Mannering, to the surprise of his friends, and to his own secret amazement, had survived the crisis which had seemed at one time likely enough to wreck his life. Politically he was no longer a great power, for the party whose cause he had half espoused had met with a distinct reverse, and he himself was without a seat in Parliament, but amongst the masses his was still a name to conjure with. Socially his marriage with Blanche Phillimore had scarcely proved the disaster which every one had anticipated. Her old ways and manner of life lay in the background. She had aged a little, perhaps, and grown thinner, but she had shown from the first an almost pathetic desire to adapt her life to his, to assume an altogether unobtrusive position, and if she could not in any way influence his destiny, at least she did not hamper it. She had made no demands upon him which he was not able to grant. She had lived where he had suggested, she had never embarrassed him with too vehement an affection. As for Mannering himself, he had found solace in work. Defeated at the polls, he had declined a safe seat, and remained the chosen independent candidate of a great Northern constituency. He addressed public meetings occasionally, and he contributed to the reviews. Without having ever finally committed himself to a definite scheme of tariff reform, he preached everywhere the doctrine of consideration. In a modified way he was reckoned now as one of its possible supporters.

They were almost halfway through their dinner when some commotion was heard in the narrow street outside. Then with much tooting of horns and the shrill shouting of directions from the bystanders, two heavily laden touring cars turned slowly into the cobbled courtyard, and drew up within a few feet of the semicircular line of tables. Mannering's little party watched the arrivals with an interest shared by every one in the place. Muffled up in cloaks and veils, they were at first unrecognized. It was Mannering himself who first realized who they were.

"Clara!" he exclaimed to the young lady who was standing almost by his side. "Welcome to Bonestre!"
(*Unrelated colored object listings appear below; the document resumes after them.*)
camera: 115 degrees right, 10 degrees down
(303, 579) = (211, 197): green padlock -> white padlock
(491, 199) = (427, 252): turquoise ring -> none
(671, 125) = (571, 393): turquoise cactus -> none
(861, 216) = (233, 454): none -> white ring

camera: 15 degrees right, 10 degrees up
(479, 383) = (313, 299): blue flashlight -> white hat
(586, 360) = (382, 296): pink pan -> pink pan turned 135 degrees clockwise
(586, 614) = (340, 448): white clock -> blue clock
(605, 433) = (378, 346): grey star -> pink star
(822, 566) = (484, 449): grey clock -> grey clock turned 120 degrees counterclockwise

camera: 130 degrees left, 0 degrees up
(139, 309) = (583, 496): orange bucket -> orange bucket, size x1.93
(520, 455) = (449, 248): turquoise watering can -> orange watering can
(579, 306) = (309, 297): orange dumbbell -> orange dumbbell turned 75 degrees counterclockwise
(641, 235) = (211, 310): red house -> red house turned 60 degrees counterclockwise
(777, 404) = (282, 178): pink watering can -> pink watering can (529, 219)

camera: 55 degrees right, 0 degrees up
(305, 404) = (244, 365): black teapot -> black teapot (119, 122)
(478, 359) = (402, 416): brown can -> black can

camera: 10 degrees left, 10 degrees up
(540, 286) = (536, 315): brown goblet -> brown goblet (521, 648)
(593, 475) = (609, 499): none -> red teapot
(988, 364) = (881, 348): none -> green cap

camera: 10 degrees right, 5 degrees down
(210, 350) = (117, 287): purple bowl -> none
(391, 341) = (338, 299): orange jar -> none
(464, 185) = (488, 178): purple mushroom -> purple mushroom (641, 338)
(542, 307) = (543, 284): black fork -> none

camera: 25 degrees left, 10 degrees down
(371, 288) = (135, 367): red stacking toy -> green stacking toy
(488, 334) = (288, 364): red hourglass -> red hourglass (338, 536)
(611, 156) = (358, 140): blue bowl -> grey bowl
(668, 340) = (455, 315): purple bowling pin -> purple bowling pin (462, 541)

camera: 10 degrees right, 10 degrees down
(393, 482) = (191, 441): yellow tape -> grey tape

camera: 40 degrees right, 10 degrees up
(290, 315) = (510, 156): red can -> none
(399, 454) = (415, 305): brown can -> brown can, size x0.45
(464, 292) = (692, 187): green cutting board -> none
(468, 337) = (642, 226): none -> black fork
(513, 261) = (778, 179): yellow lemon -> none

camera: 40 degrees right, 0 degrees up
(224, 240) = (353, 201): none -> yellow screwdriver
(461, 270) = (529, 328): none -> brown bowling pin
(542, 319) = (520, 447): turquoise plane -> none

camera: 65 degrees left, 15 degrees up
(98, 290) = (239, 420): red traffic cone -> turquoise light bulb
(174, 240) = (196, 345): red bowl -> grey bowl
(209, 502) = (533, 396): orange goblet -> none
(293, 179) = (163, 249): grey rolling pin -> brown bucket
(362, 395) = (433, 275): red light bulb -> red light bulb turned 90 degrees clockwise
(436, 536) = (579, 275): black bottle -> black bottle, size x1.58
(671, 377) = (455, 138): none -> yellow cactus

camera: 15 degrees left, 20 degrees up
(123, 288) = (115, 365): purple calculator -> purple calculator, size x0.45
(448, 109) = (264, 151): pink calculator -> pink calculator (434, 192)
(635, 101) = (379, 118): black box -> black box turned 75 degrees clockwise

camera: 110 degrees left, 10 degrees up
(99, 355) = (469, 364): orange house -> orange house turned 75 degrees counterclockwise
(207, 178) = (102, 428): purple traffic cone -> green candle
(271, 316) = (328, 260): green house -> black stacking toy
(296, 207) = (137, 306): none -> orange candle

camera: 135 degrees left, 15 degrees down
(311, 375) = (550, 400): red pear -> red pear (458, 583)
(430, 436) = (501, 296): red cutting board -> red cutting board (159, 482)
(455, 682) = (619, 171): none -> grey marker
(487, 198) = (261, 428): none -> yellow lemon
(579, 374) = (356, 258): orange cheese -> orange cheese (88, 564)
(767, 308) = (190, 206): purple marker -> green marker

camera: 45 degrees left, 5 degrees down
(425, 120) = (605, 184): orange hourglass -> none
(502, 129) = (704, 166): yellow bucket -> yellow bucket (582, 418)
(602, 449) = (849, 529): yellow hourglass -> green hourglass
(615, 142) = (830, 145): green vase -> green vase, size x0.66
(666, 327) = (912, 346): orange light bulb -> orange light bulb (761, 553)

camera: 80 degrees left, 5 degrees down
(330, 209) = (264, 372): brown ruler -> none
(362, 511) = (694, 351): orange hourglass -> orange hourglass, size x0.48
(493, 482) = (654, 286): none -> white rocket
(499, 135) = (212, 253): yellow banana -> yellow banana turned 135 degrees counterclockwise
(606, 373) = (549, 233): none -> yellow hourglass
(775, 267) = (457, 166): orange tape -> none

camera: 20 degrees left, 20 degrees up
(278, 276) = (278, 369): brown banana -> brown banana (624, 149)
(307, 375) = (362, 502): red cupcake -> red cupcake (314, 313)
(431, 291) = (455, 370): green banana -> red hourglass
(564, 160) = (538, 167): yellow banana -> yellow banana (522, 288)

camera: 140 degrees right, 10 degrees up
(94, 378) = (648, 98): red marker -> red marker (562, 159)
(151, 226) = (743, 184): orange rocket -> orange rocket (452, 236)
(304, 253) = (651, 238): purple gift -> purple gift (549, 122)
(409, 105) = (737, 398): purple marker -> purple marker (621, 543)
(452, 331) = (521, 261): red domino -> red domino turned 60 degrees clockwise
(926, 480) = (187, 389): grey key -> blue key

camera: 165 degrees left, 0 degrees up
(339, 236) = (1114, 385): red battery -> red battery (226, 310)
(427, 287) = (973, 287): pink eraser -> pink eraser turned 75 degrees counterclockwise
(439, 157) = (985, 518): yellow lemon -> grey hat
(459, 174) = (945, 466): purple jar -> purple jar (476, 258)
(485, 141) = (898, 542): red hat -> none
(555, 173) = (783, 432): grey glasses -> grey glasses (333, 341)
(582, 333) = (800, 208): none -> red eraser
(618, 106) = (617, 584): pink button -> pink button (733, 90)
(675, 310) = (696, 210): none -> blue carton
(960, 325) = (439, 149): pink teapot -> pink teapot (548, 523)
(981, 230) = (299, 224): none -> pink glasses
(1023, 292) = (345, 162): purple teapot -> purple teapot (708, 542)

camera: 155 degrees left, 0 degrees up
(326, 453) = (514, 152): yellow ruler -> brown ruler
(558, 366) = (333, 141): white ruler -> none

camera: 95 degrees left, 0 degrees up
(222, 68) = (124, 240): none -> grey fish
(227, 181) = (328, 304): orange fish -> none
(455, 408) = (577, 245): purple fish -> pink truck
She turned towards him with a little start.

"Uncle!" she exclaimed. "How extraordinary! Why, how long have you been here?"

"We arrived this afternoon," he answered. "You remember Hester, don't you? And this is Mrs. Mannering."

Clara shook hands with both. She declared afterwards that she was surprised into it, but she would certainly never have recognized in the quiet, rather weary-looking, woman who sat at her uncle's side the Blanche Phillimore whom she had more than once passionately declared that she would sooner die than speak to. She murmured a few mechanical words, and then, suddenly realizing the situation, she glanced a little anxiously over her shoulder.

"You know who I am with, uncle?" she whispered.

But Mannering was already face to face with Berenice. She held out her hand without hesitation. If she felt any emotion she concealed it perfectly. Her voice was steady and cordial, if her cheeks were pale. The dust lay thickly upon them all. Mannering, tall and grave in his plain dinner clothes and black tie, stood almost like a statue before her, until her extended hand invited his movement.

"What an extraordinary meeting," she said, quietly. "I am very glad to see you again, Mr. Mannering. We have had such a ride, all the way from Havre along roads an inch thick in dust. This is your wife, is it not? I am very glad to know you, Mrs. Mannering."